Read The Steerswoman's Road Online
Authors: Rosemary Kirstein
Tags: #Science Fiction, #Adventure, #Fantasy
But as the group walked back to camp, with Fletcher trailing
behind, cheerfully dragging the train and playing hilarious rhyming games with
the children, it occurred to Rowan that as much as she might miss Bel, if she
traveled with Fletcher she would be given, every day, reason for laughter. And
she found that she liked that idea very much.
The dangers of the Outskirts did not merely inhabit the Outskirts
.
;
they constituted it. Blackgrass grew in puddles beneath the redgrass: wiry
tangles to trap the feet and send the traveler sprawling. Flesh termites
scouted the tops of the grass, hunting the heat of breathing. Solitary goblin
jills, exhausted and at the end of their lives after laying their last eggs,
lay prone and half-hidden, to rise up suddenly in a last instinctive attack.
Even the damp redgrass itself snagged and sliced at the passerby.
The surface of Rowan’s gum-soled steerswoman’s boots had become scarred to a
fine network of white on gray and were now covered, thanks to the help of an
inventive mertutial, with a pair of thong-tied gaiters of shaggy goatskin.
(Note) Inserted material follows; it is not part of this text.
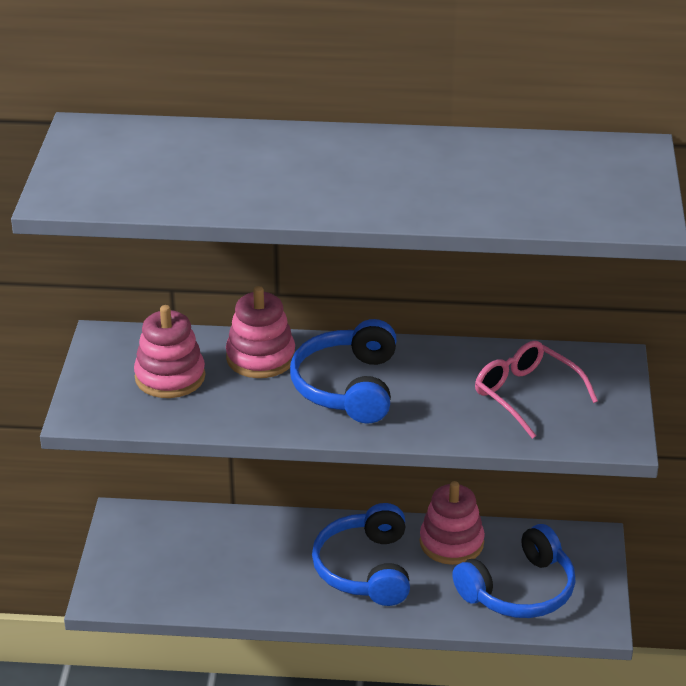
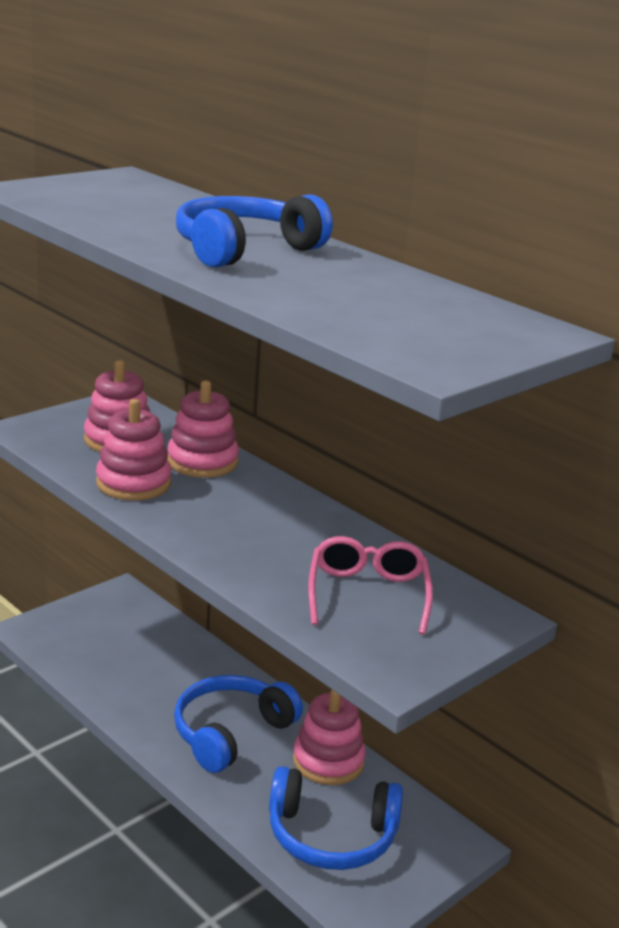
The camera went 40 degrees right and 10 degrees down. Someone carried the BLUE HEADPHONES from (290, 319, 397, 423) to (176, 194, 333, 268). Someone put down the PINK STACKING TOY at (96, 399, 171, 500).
Her
trousers, torn with innumerable small cuts, were covered by rough leather leggings,
and her gray felt cloak, its leading edges worn to the underbinding, had been
left in the dubious care of Hari, who fancied it as a blanket. Rowan’s new
cloak, piebald in patches of brown and gray, was one discarded by Chess in
favor of the appropriated courting gift.
As a result, the casual eye spying on the travelers would
see not a warrior leading an Inner Lander, but two Outskirters, wading down the
hills through rain-soaked redgrass toward the misty lowlands.
There were no casual eyes. There were only a convoy of harvesters,
trooping along below the grass cover; a fleet of shoots sweeping the sky for
gnats, bobbing behind slowly pacing trawlers; and a slugsnake, which had
insinuated itself between Rowan’s boot and gaiter, there to travel unnoticed
for hours, comfortably coiled about her ankle.
There were also, somewhere in the nearby swamp, one or more
mud-lions—and, quite possibly, demons.
“Fletcher never saw demons here,” Bel replied to Rowan’s
speculation.
“I know. But Shammer said that demons need salt water.” Rowan
crumbled dirt onto her boot, covering the slime left by the evicted slugsnake. “And
that the Inland Sea was the wrong sort of salt.” She replaced the gaiters,
knotting the thongs behind heel, ankle, and calf. “I was near the salt bog in
the Inner Lands years ago, just after Academy. I’d like to taste the water
here to see if it’s the same.”
Bel looked down at her sidelong. “You’d like to, but you won’t.”
Rowan sighed and straightened. “No. It wouldn’t be wise.”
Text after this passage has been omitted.